A-F are members of set $S$.
The relation from one value to the next is equal in each picture (modulo 9).
E.g. to get from value D to E it is always 1 square to the right and 1 below.
If now $N=80$ and $f$ delivers the next value in the cyclic permutation (with size N) the following blue square can be generated like:
with $v_{i+1} = f(v_i)$ then shift horizontal $= v_{i+1} \mod 9$ and vertically $= \operatorname{roundDown}(v_{i+1}/9)$
This can lead to multiple values at same position but values which are close in cycle also share almost equal other values. Values at the other end of the cycle still share more than half of the values. This property is not needed, equal values all the time would be better.
If now given only two random values e.g. D and G it should be as hard as possible to derive the position of G starting at D.
The grid will be 3D and about 100k x 100k x 100k tiles. Neeed about $10^{12}$ unique values. Only need to be safe for standard PC (>10.000 hour compute time, not supercomputer, grid, hardware)

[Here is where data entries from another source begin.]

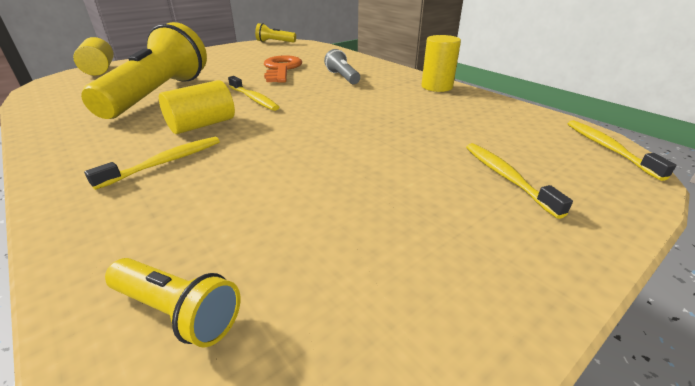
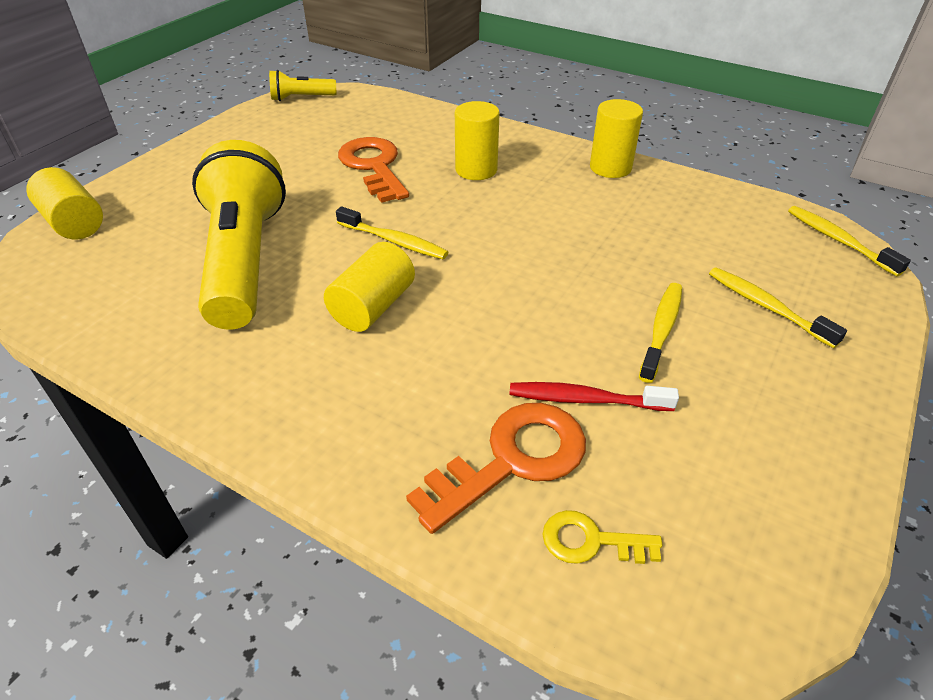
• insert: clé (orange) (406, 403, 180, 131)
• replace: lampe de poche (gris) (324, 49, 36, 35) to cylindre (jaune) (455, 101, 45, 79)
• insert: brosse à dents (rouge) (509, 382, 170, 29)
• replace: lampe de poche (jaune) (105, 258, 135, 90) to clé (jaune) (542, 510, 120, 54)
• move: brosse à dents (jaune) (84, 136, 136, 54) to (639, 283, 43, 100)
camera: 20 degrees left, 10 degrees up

Besides the 'next' function $f$ also the inverse can exists. Except just a single function also a function for each dimension can exists. If that's the case only the adjacent square gets computed. It need to be independent of the order of function execution and there should exist no (easy) way to reduce a given value to its dimension values. Else finding the way between two random values would be too easy.